Quand je reviens de voyage, il ne faut pas me demander ce que j’ai vu ou fait, il faut m’interroger sur ce que j’ai mangé. À Athènes, un resto trouvé grâce à mes recherches sur internet, Kuzina, a réussi a bouleverser mes papilles. Le restaurant réinvente la cuisine grecque, puisant dans sa riche histoire des recettes oubliées ou de nouvelles interprétations de classiques, et ce, toujours avec un souci d’utiliser des aliments frais de provenance. C’est ici que j’ai goûté pour la première fois à la bottarga, une pâte créée à partir d’oeufs de poisson, salés et séchés que l’on tranche en fines lamelles et réveille d’un filet d’huile d’olive sur un petit pain. Délicieux, ça m’a rappelé un peu l’anchois et la sardine. Je tenterai d’en apporter innocemment dans mes valises.
À Mikonos, en soupant à la Taverna Matthew, j’ai eu la chance d’échanger quelques mots avec une gentille dame d’une table voisine. Grecque émigrée aux States, elle venait passer quelques mois dans sa maison à Ano Mera. Elle a eu la gentillesse après un toast d’ouzo, de m’orienter sur le menu. Les anchois marinés étaient fabuleux! Je pesterai encore pendant plusieurs mois contre ceux que j’achète, même chez Milano à Montréal, en pensant à ce goût sans saumure si savoureux. Je vivrai le même backslach qu’à mon retour de Barcelone. Misère.
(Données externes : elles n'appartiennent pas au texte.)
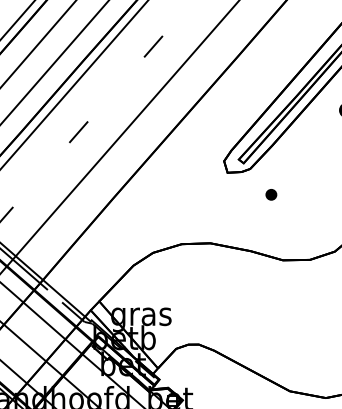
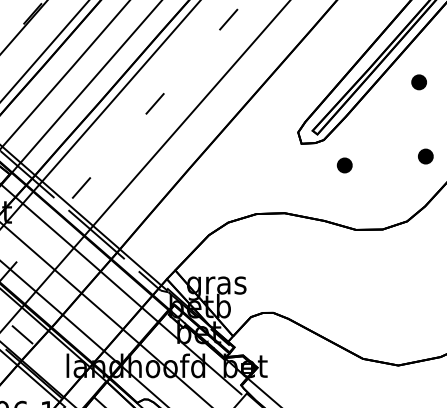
part: (271, 194) -> (344, 165), size x1.43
De Santorini, je ramènerai des feuilles de câpres. J’aurais bien ramené des tomates, mais je doute que Douanes Canada approuve. Il faut savoir que le volcan n’a pas que laissé un paysage à couper le souffle à cette île grecque, son sol ravagé par la lave a vu son ADN se modifier. Sa terre devenue très fertile a développé des saveurs que l’on ne retrouve nulle part ailleurs; aubergine blanche, tomate miniature a peau croquante, fava, etc. Même chose pour les fromages; depuis mon arrivée j’ai mangé du feta tous les jours, sans jamais avoir eu l’impression de manger le même fromage. J’en bave à en parler.

Des kilomètres de mots.
Y a pas que la bouffe qui me fait vibrer depuis que j’ai posé le cul ici. Ça n’a rien à voir avec le pays, mais avec mon état d’esprit. J’ai repris le goût à la lecture. Pas que je l’avais perdu, mais je ne lisais que des trucs reliés au travail, des magazines, etc. Je m’apprête à entamer les romans de ma blonde, je suis venu à bout des miens. Des milliers de pages englouties voracement, je m’en voudrais de passer sous silence Middlesex . Ce roman racontant l’histoire d’un hermaphrodite et plus largement l’histoire d’une famille : des immigrés grecs arrivés aux États-Unis en 1922 après avoir fui leur ville natal envahi par les Turcs. Des terres d’Asie Mineure aux quartiers de Detroit, Jeffrey Eugenides, celui à qui l’on doit Virgin Suicides – mis en film par Sophia Coppola, dresse un portrait de l’Amérique des années 20 aux années 70. Un livre difficile, mais terriblement beau. Trouvaille qui allait parfaitement avec ma destination. Il parait que le goût d’écrire vient avec celui de lire. Ça me donnera le coup de pied au cul pour cesser de négliger ce blogue.

Sinon, en 25 mots : il fait beau, le paysage est époustouflant (marcher la dizaine de kilomètres à flancs de montagne, reliant Fira à Oia, pour y voir mourir le soleil dans la mer Égée fût génial) et on a hâte de vous revoir (pfff, quel menteur!).